AURORA | A shotgun-toting Aurora teenager is facing a misdemeanor charge after he refused to give police his name or show ID when they stopped him for open-carrying a 12-gauge shotgun Sunday.
Steve Lohner, 18, was charged with obstruction after the incident Sunday afternoon near East Iliff Avenue and South Buckley Road. He is due in court Aug. 26.
Lohner, who videotaped the entire encounter with police and posted it to youtube.com, said he plans to fight the charge but does’t have a lawyer.
Aurora police Officer Frank Fania, a spokesman for the department, said that while it is legal to openly carry a gun in Aurora, it is illegal for juveniles to posses a gun. In this case, Fania said the officers needed to make sure Lohner was at least 18.

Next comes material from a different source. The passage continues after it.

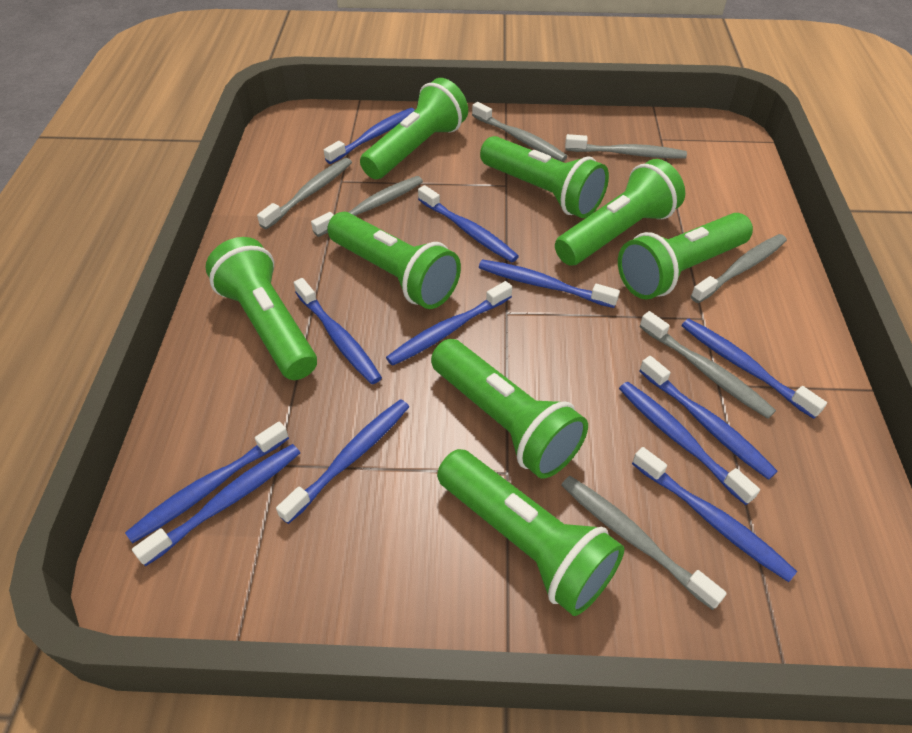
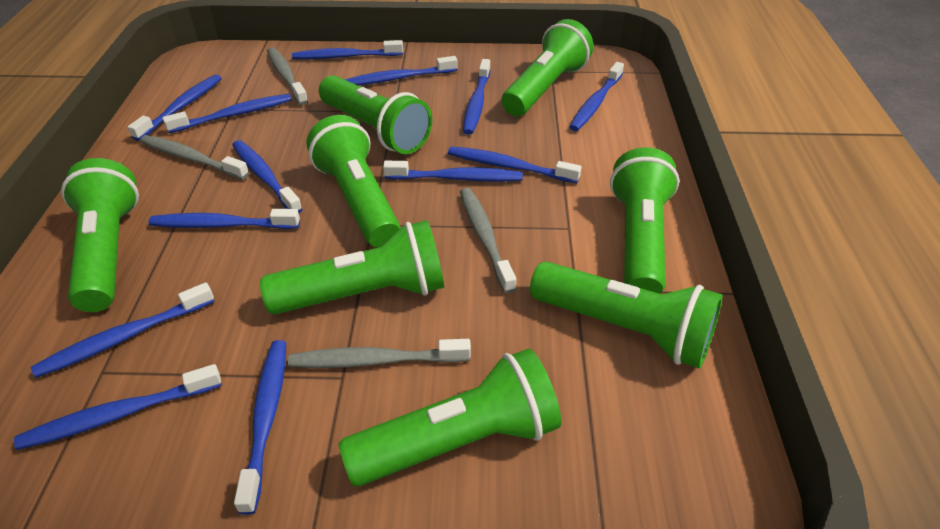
blue toothbrush: 12 -> 13
grey toothbrush: 7 -> 4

Police did not confiscate the weapon, which was loaded, and Lohner was not arrested.
Lohner said he has been carrying the Stoeger P-350 12-gauge shotgun around his neighborhood regularly since he bought it following his 18th-birthday in June. He said he was once beat up in the area, and another time someone pointed a gun at him, so he likes to carry the weapon for protection.

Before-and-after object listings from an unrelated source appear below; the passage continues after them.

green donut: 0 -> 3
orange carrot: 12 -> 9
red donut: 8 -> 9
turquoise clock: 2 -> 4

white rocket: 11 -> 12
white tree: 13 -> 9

Since he wasn’t committing a crime, Lohner said he didn’t think he needed to show the officers his ID or tell them his last name.
In the video, police ask for his name and date or birth several times, consistently being polite and apparently jovial. Lohner refuses, insisting he doesn’t have to because he’s done nothing wrong.

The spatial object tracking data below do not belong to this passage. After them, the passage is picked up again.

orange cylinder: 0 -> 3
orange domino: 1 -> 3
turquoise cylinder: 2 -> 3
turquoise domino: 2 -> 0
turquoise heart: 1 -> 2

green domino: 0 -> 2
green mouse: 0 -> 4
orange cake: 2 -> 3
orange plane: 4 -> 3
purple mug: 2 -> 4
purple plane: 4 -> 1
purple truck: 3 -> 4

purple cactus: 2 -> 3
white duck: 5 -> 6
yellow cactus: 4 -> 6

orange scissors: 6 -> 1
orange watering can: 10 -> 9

“I don’t like to willingly hand those things over unless I absolutely have to,” he said later.
Kris McDaniel-Miccio, a law professor at University of Denver Sturm College of Law, said that in most cases, people stopped by police don’t have to turn over an ID.
“You only have to produce ID if police have reasonable articulable suspicion that you either committed a crime or are about to commit a crime,” she said.
But in this case, if police weren’t sure Lohner was carrying the gun legally, they could demand to see his ID, she said. The case will likely hinge on whether Lohner looks like he could be younger than 18, she said.
“I think this is an uphill battle for this young man,” she said.
On the video, one of the officers tells Lohner he looks far younger than 18, possibly as young as 15.
Lohner said he has never had anyone tell him he looks that young.
The incident Sunday wasn’t the first interaction Lohner had with police. He said he has been stopped under similar circumstances more than a dozen times, all in that same area, but never before charged with a crime.
Fania said that while carrying a gun is legal, Lohner has regularly tied up police resources by doing so. In Sunday’s incident, Fania said officers responded after a resident called and reported a man walking down the street with a gun.
Lohner said he will continue to carry a gun, not just for protection, but to educate people about the fact that carrying a gun is legal in Colorado.
“The police cannot be there to prevent every crime,” he said.
Lohner said he videotaped the incident Sunday as he does any interaction with police.
“I tend to record every police interaction for the purposes of evidence,” he said.
Lohner said he knew officers were going to stop him because he was listening to a police scanner and heard officers discuss him, but he said he wasn’t baiting officers to contact him.
“I try to avoid police contact whenever possible,” he said.